New Tiananmen museum opens in New York ahead of June 4 anniversary

Hong Kong Newspapers from June 5, 1989, reporting the Tiananmen Square China uprising, is pictured during a press preview of the Tiananmen June 4th Memorial permanent exhibition, which opens June 2 in Manhattan, in New York City, U.S., June 1, 2023. REUTERS/Mike Segar

The hope for a "free China" lives on in a new Manhattan museum dedicated to China's 1989 suppression of pro-democracy demonstrations around Tiananmen Square, exhibit organizers said on Thursday ahead of the 34th anniversary of the crackdown.

The June 4th Memorial Museum in New York will be the only such permanent exhibition in the world, following the 2021 closure of a similar museum in Hong Kong under pressure from authorities.
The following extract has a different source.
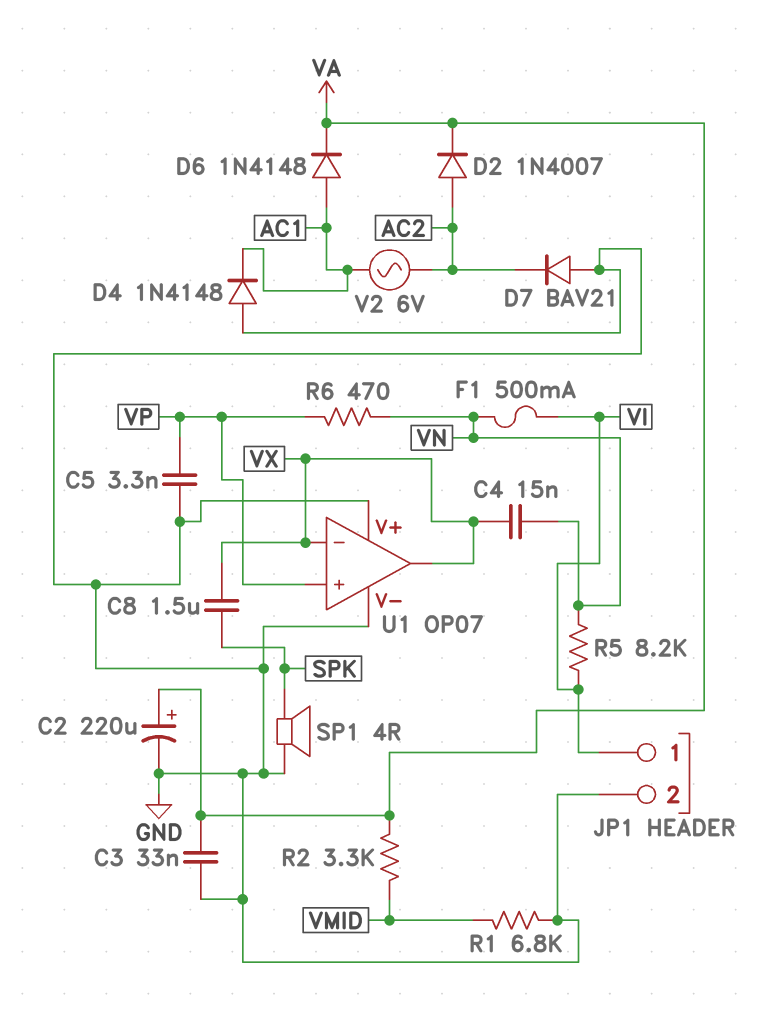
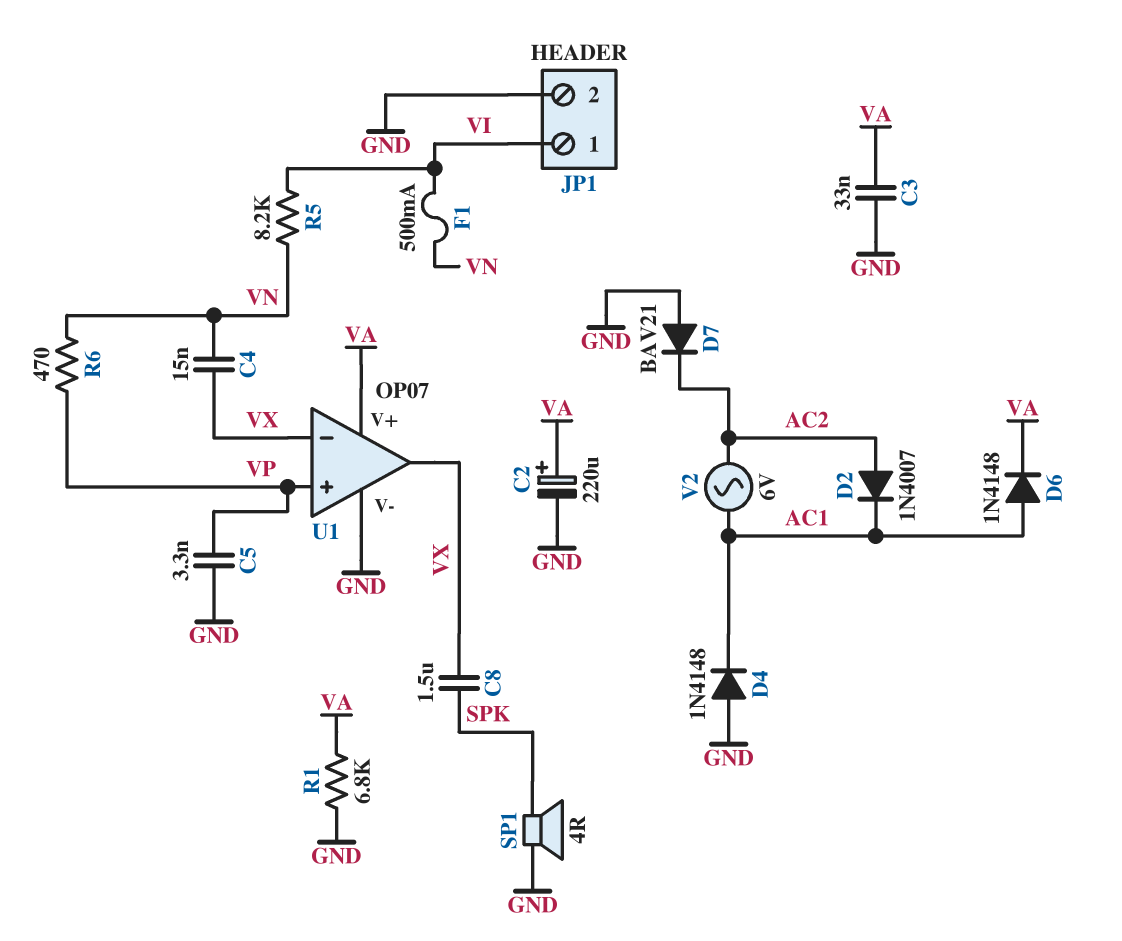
D2: diode 1N4007 (A AC2, K VA) -> diode 1N4007 (A AC2, K AC1)
R1: 6.8k (GND, VMID) -> 6.8k (GND, VA)
R2: 3.3k (VA, VMID) -> none
U1 pin V+: GND -> VA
Hong Kong newspapers from June 5, 1989, reporting the Tiananmen Square China uprising, are pictured during a press preview of the Tiananmen June 4th Memorial permanent exhibition which opens June 2 in Manhattan, in New York City, U.S., June 1, 2023. REUTERS/Mike Segar

Tanks rolled into the Beijing square before dawn on June 4, 1989, to end weeks of student and worker protests. Decades after Chinese leaders ordered the military assault, rights activists say the demonstrators' original goals - including a free press and freedom of speech - are further away than ever.

The small New York museum – situated in a cramped office space on the fourth floor of a Sixth Avenue office building – holds items from the Tiananmen events, including banners, letters, and a blood-stained shirt, as well as photos and detailed news articles from the time.

Zhou Fengsuo, 55, an exiled former Tiananmen student leader who helped plan the museum, told a press conference that it was a place where the "hope for a free China" lives.

A mimeograph machine, used by students to print flyers and information during the Tiananmen Square China uprising in 1989, is pictured on display during a press preview of the Tiananmen June 4th Memorial permanent exhibition, which opens June 2 in Manhattan, in New York City, U.S., June 1, 2023. REUTERS/Mike Segar

"Because there is a hope. No matter what kind of defeat there was, and how much struggle we had to go through, this dream lives here," Zhou said.

Organizers are set to hold an opening ceremony on Friday.

China's Embassy in Washington did not respond immediately to a request for comment.

Zhou Fengsuo, curator of the Tiananmen June 4th Memorial permanent exhibition, speaks in front of The “Bloody Banner” of the Northwestern University in Xian, used to bind bullet wounds of a student near Tiananmen Square China during the uprising on June 4, 1989, during a press preview of the museum which opens June 2 in Manhattan, in New York City, U.S., June 1, 2023. REUTERS/Mike Segar

China has never provided a death toll of the 1989 violence, but rights groups and witnesses say it could run into the thousands.

Marking June 4 in mainland China is taboo, and the government has ramped up censorship in recent years.

Public memorials of the crackdown were once allowed in Hong Kong, but Hong Kong police have barred a vigil there since 2020, citing COVID-19 concerns. It is unclear if authorities in the former British colony will allow public memorials this year.

A blood stained shirt of Jiang Lin, a reporter for the army newspaper who was bloodied by police with electric prods in Tiananmen Square China on June 3 during the uprising in 1989, is pictured during a press preview of the Tiananmen June 4th Memorial permanent exhibition museum which opens June 2 in Manhattan, in New York City, U.S., June 1, 2023. REUTERS/Mike Segar

Overseas activists are helping to organize events in cities including Taipei, London, Berlin and Washington.  

Wang Dan, another former Tiananmen student leader who helped establish the museum, said he felt it was his obligation to show his respect for the protesters who died.

"Don't give up," Wang told Reuters. "That's my message to fellow Chinese people."